We’re so far down the rabbit hole now that a black cartoonist at that university’s school paper The Vermilion can’t joke about his own people without being accused of “racism within his race.”
The cartoon seems dumb. It’s a school newspaper, so you can’t exactly expect Michael Ramirez. But here’s the thing – fried chicken and grape soda are stereotypes, there’s no question about it. Are those stereotypes particularly damaging to black people?
If so, how?
Irish people drink and fight a lot, or so goes the stereotype. Most Irish people you talk to will hear that and laugh about it. Ditto for Italians and pizza, or Russians and vodka. It’s a cultural thing in most cases.
And it’s pretty much harmless. “I’m from this ethnic group, so we do thus-and-so.”
Guess what’s a much worse stereotype the kids in that news report are perpetuating: that of the endlessly-whining aggrieved racial minority.
This is a week in which the country at large has been introduced to Professor Derrick Bell, one of Barack Obama’s early mentors who said he lived to harrass white people, and who constructed the poisonous Critical Race Theory which enshrined racially-driven theft and intimidation as a tool for social justice. Bell’s babblings, and those of his ideological cohorts, took this country off the rails the civil rights movement had established – namely, that what we should be aiming for in this country is a colorblind society where race and ethnicity just aren’t all that big a deal – and set us loose into the current swamp of grievance, controversy, recrimination and politics.
And the Black Male Leadership Association at ULL, which is probably made up of nice kids who’ve nevertheless been led to believe that griping and bitching is the road to success, is wading neck-deep in that swamp. And it is, in fact, a swamp.
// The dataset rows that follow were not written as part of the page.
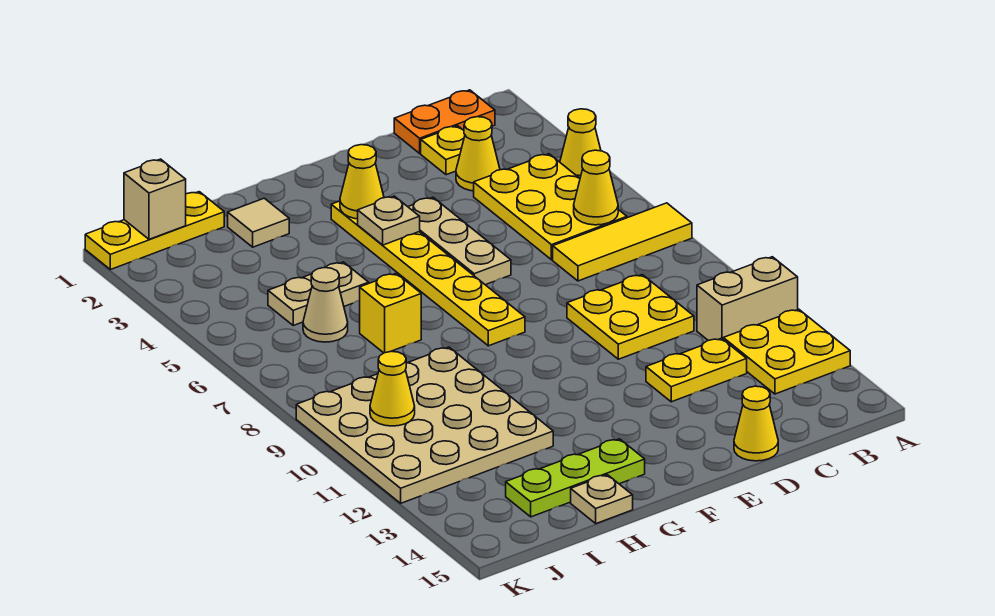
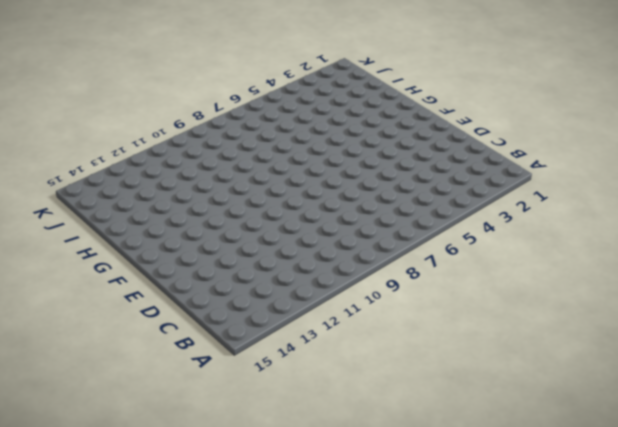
none -> yellow cone A4 level 1
none -> yellow tile A7:C7 level 1
none -> tan brick A11:B11 level 1

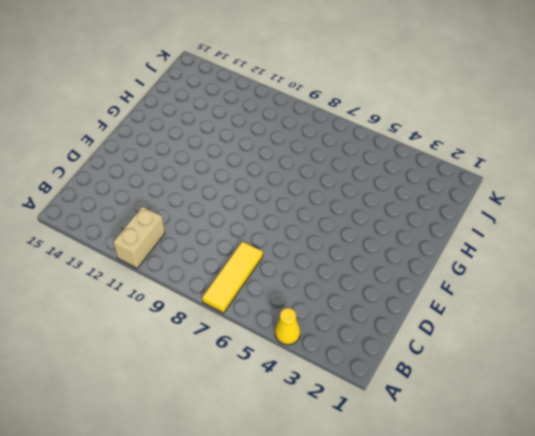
none -> yellow plate A12:B13 level 1
none -> orange plate B1:C1 level 1
none -> yellow plate B4:C6 level 1

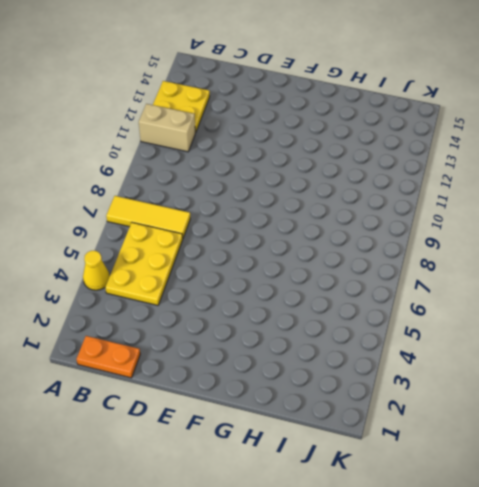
none -> yellow plate C2 level 1
none -> yellow cone C3 level 1
none -> yellow plate C9:D10 level 1

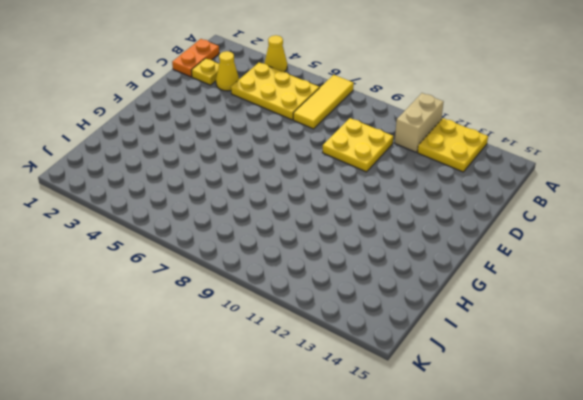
none -> yellow plate C12:D12 level 1
none -> yellow cone D15 level 1
none -> tan plate E4:E6 level 1

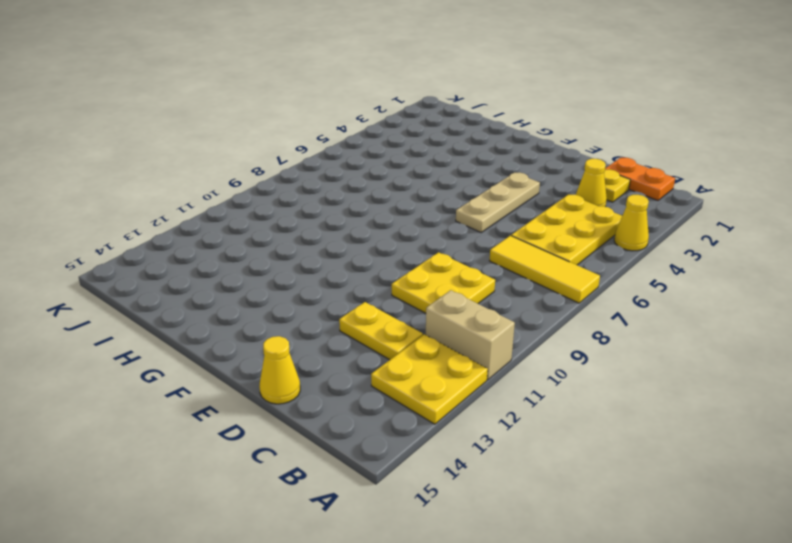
none -> yellow plate F3:F8 level 1
none -> lime plate G14:I14 level 1
none -> tan tile H2 level 1

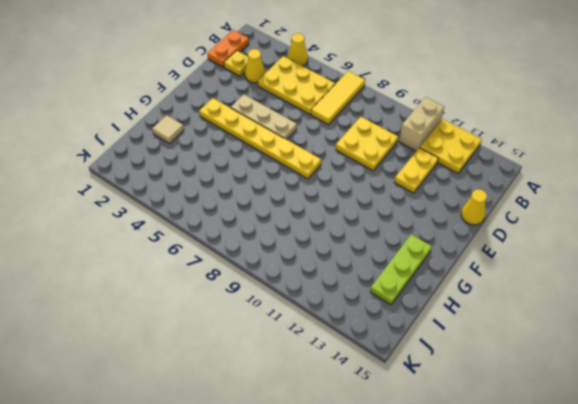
none -> tan plate H5:I5 level 1
none -> yellow brick H7 level 1
none -> tan plate H9:K12 level 1

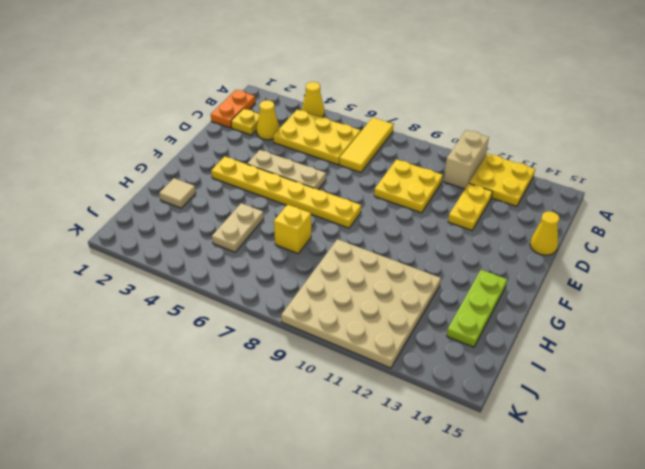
none -> tan plate H15 level 1
none -> yellow plate I1:K1 level 1
none -> tan cone I6 level 1

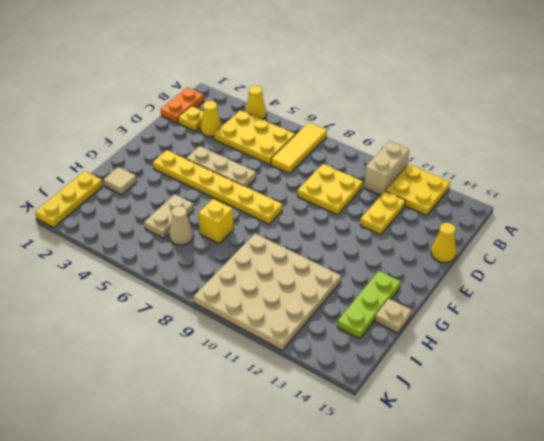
none -> yellow cone B6 level 2
none -> yellow cone F3 level 2
none -> tan plate F4 level 2

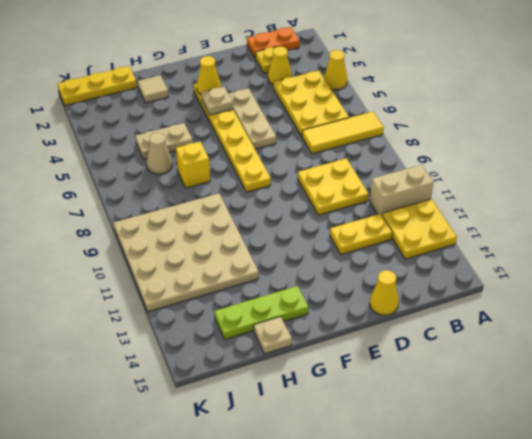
none -> yellow cone B6 level 2
none -> tan brick J1 level 2
none -> yellow cone J10 level 2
One has to believe that the outraged Vermilion readers were surprised to find that the cartoon’s creator wasn’t a person of pallor. After all, one sees little protest at the “racism within the race” which leads to the ubiquitous use of the N-word in hip-hop music (warning: the link isn’t safe for work or really anywhere else). The guess is the folks at the Black Male Leadership Association found themselves in something of a pickle when their big outrage turned out to be a bit of self-deprecation instead – and so now we have internecine racism within the black student community at ULL.
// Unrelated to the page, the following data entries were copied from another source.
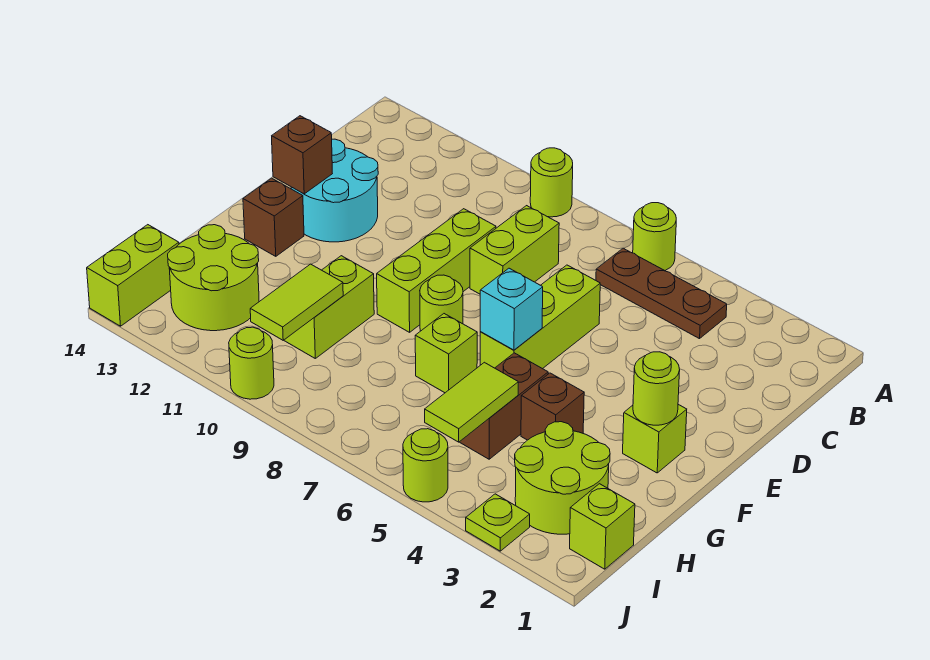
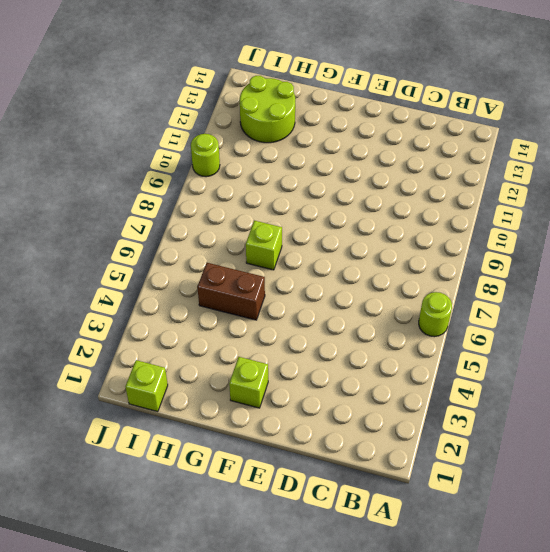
none -> lime round brick A9 level 1
none -> brown plate B4:B6 level 1
none -> lime brick C8:D8 level 1

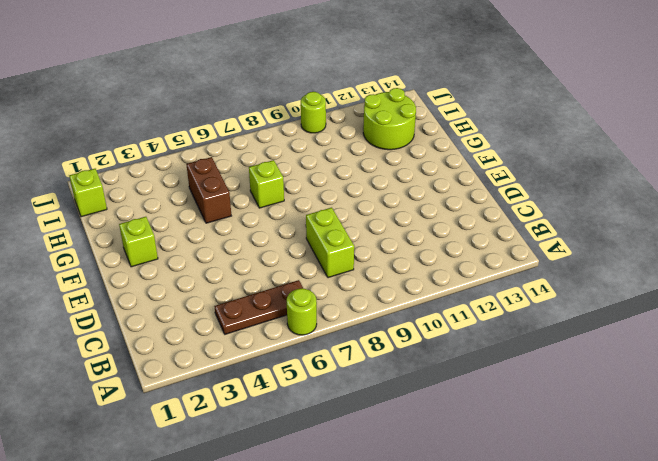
none -> lime round brick A9 level 1
none -> lime brick D6:F6 level 1
none -> lime brick D9:F9 level 1

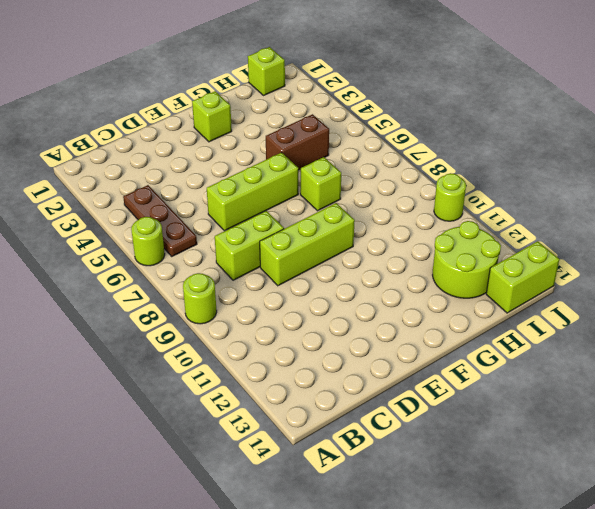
none -> cyan round brick D12:E13 level 1
none -> lime round brick F8 level 1
none -> brown brick F13 level 1

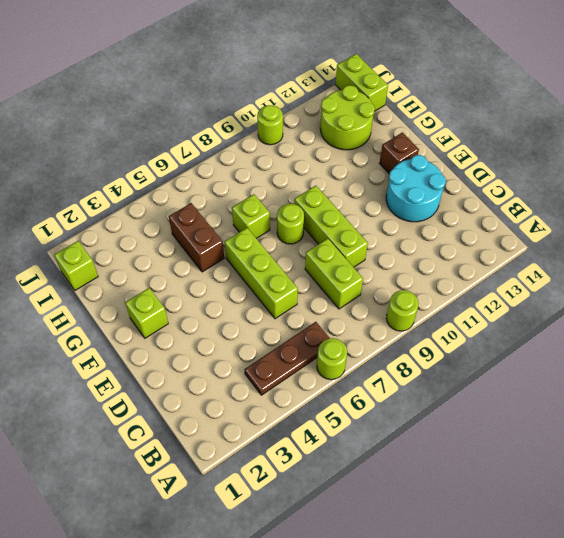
none -> brown brick G4 level 1
none -> lime brick G10:H10 level 1
none -> lime round brick H2:I3 level 1

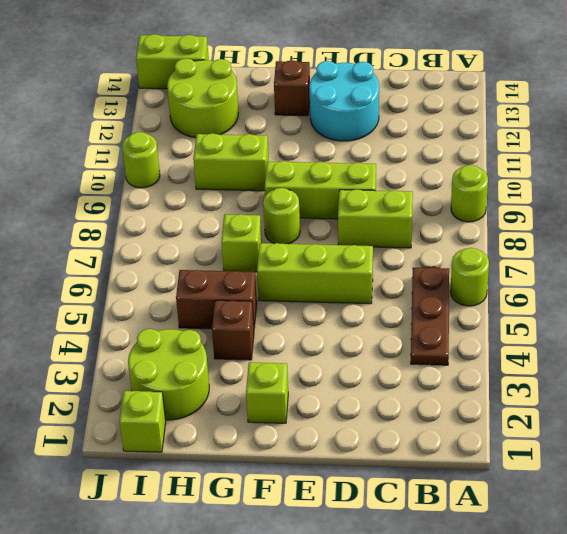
none -> lime plate J3 level 1
none -> lime round brick J5 level 1
none -> brown brick E13 level 2

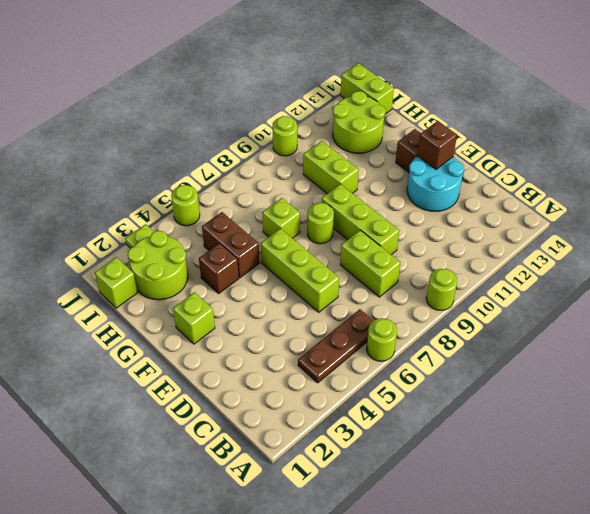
none -> lime round brick F2 level 2
none -> cyan brick F6 level 2
none -> lime tile H5:I5 level 2

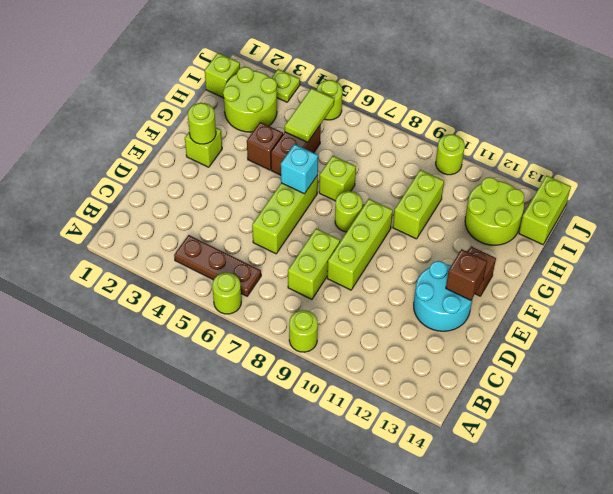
none -> lime tile H10:I10 level 2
And that might be worth making popcorn for. After all, we’d all be better off if the professionally aggrieved can find a way to turn their guns on each other instead of the rest of us.
Except these kids have a whole life in front of them. And while they might not realize it, by protesting one stereotype (and by the way, an affinity for fried chicken is hardly just a black thing) they’re confirming another which is a lot worse; namely, that of the African-American racialist scold seeking retribution for all slights real and imagined, who browbeats the general public into preposterous discussions of slavery reparations, “structural racism” in which the purportedly disadvantaged have a ready-made excuse for failure in a fundamentally unfair country, and so on.
The implications of that stereotype are considerably worse than a recognition that lots of black folks like fried chicken. A stereotype of the perpetually-outraged minority poisons race relations, puts everyone on the defensive, blocks cooperation and ultimately limits opportunities for kids like the ones at ULL – though it does offer the benefit of a self-fulfilling prophecy to excuse people hung up on perceived slights who don’t actually accomplish anything in life.